Nel maggio scorso avevamo accettato coscientemente questo percorso ma con precisi vincoli espressi in pubblica riunione con Comune, Provincia, ARPA ed A.S.L., dettati dalla necessità inderogabile di approfondire prioritariamente lo stato della situazione ambientale e sanitaria che risulta grave per Sarmato e dintorni. La comunanza della gravità, dicemmo, non era una giustificazione per non accertarla, anzi una esigenza espressa concretamente proprio da A.R.P.A. ed A.S.L. che segnalavano l’inerzia della amministrazioni pubbliche
I pronunciamenti precisi degli organi competenti istituzionalmente, quali richiesti a suo tempo proprio da Comune e Provincia, non possono aggiungere ulteriori ritardi nell’affrontare questo problema prima di ogni altro; per rispetto agli organismi deputati che si sentono evidentemente inutili, e per rispetto alla popolazione che ha creduto e crede in istituzioni serie, leali ed al servizio della popolazione, non di se stesse. Se non faceva danno perché si vuole spostare il compostaggio? E perché il Comune lo vuole proprio sul nostro territorio come recentemente riaffermato? Forse per i soldi che garantirà?
Perché nuove strade nel Comune? Che senso ha mantenere le grandi vasche dello zuccherificio?
In che modo si riduce l’inquinamento prodotto dalle nuove attività e strade?

Persino l’ex Presidente della Provincia, Dario Squeri, certamente non amico degli ambientalisti, ha ammesso che nel processo di programmazione provinciale Sarmato ha dovuto sopportare pesi enormi, incompatibili con le sue possibilità.
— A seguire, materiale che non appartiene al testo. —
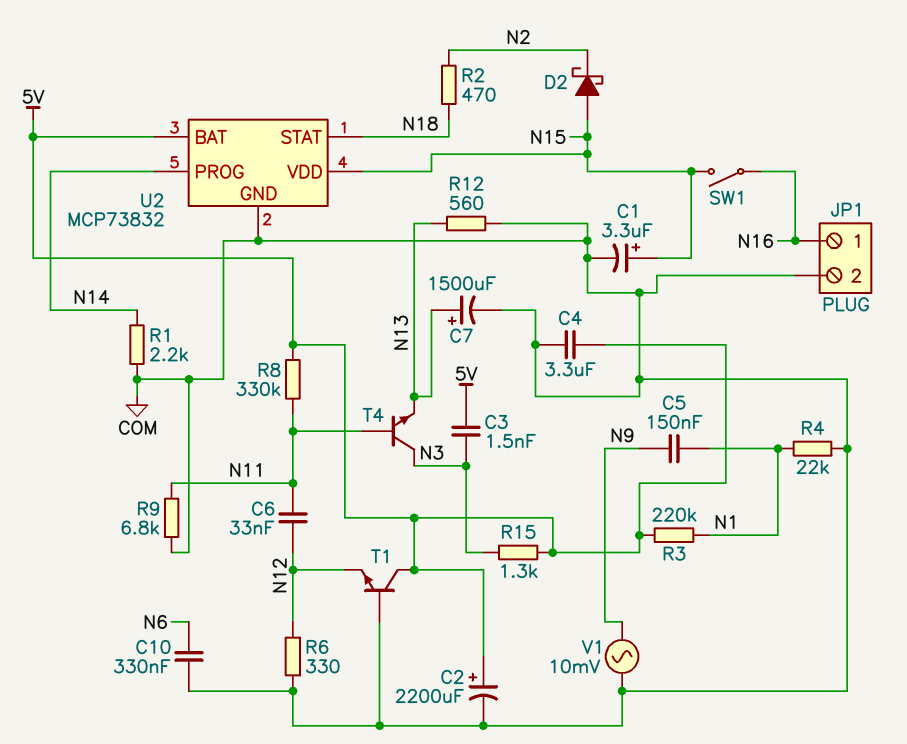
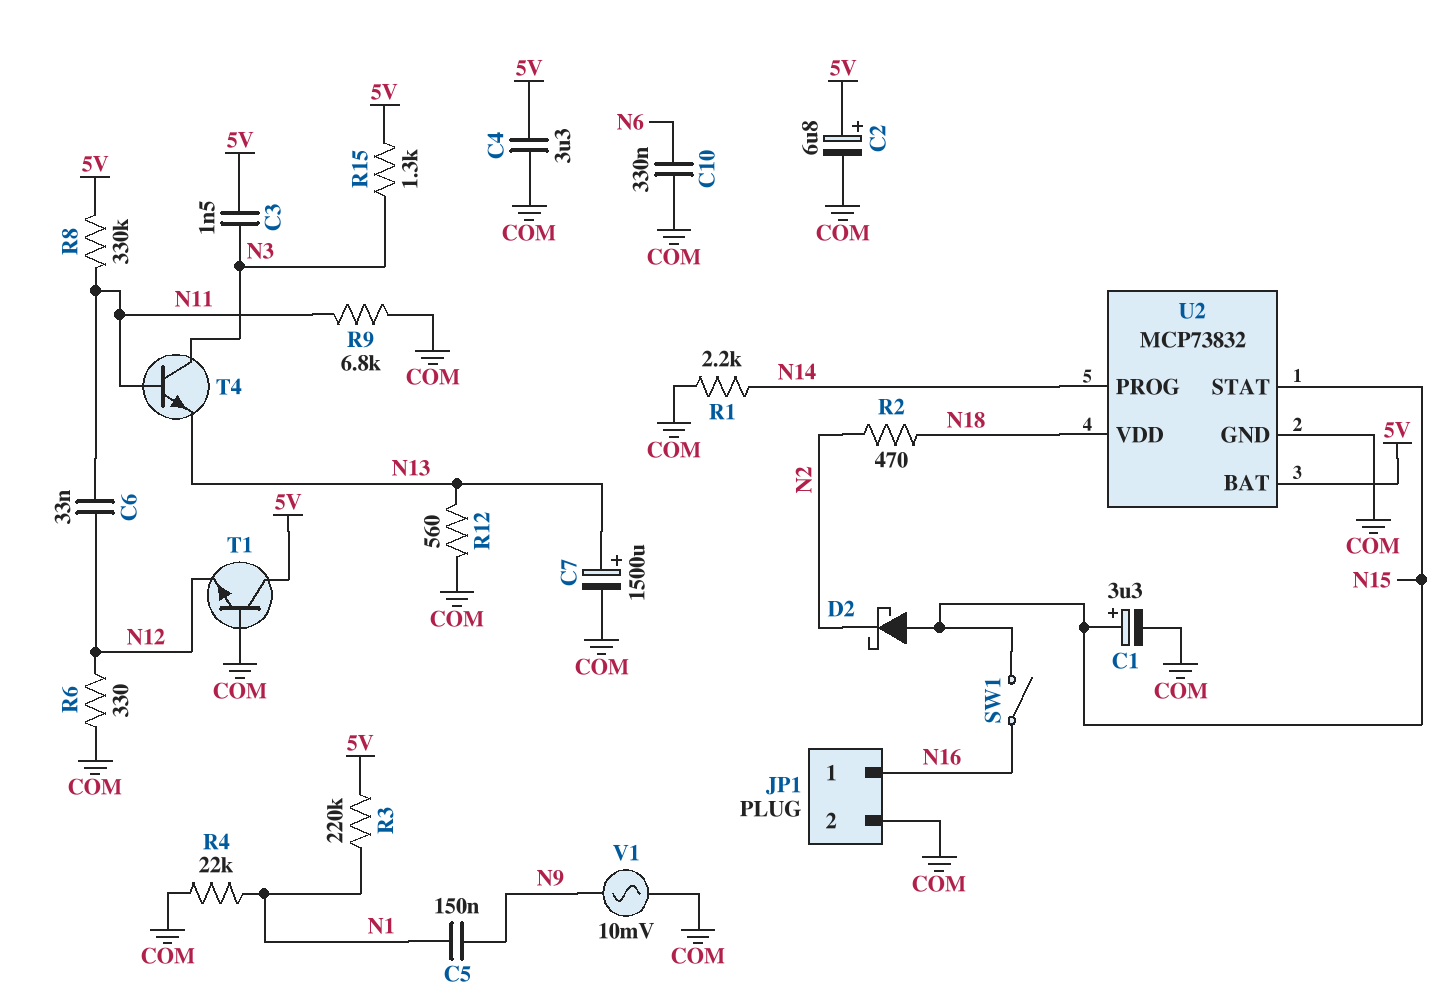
C2: 2200uF (plus 5V, minus COM) -> 6.8uF (plus 5V, minus COM)
U2 pin STAT: N18 -> N15
U2 pin VDD: N15 -> N18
E ciò a causa della sua debolezza economica e politica per cui Sarmato ha sempre avuto bisogno di “assistenza”! L’unica giustificazione portata è stata la “collegialità democratica” delle decisioni prese.

Ma a tutto questo ci sono alternative praticabili che, però, non si vogliono esaminare perché il bene di Sarmato è deciso unilateralmente dalla mediazione occulta politica-interessi economici.
Si parla unicamente di un tema: lo sfruttamento economico delle aree liberate dallo zuccherificio come se questo fosse la panacea di tutti i mali di Piacenza e di Sarmato.
Nessuno ricorda che lo zuccherificio di Sarmato ha chiuso pressoché totalmente la sua attività ormai da tre anni, creando gravissimi problemi alle famiglie dei lavoratori addetti ed a molte piccole imprese legate a questa fabbrica. Ma creando anche un vuoto incolmabile di varia natura principalmente nel paese ospite, cioè a Sarmato ed alla comunità sarmatese.
E quale “partecipazione” possiamo dare se la “POLITICA” ha già fissato autonomamente i “paletti” e considera la partecipazione inefficace o esclusivamente al servizio delle proprie scelte escludendo la capacità propositiva?
Questa strada manca di rispetto non solo agli “ambientalisti” ma alla popolazione indipendentemente dal credo politico. Noi non possiamo essere complici inconsci nella “mediazione occulta” per “trattare” le condizioni della sudditanza perpetua di Sarmato. E poiché ci troviamo proprio nella fase “propositiva” di Agenda XXI ci vediamo costretti a lasciarla per non essere ulteriormente presi in giro.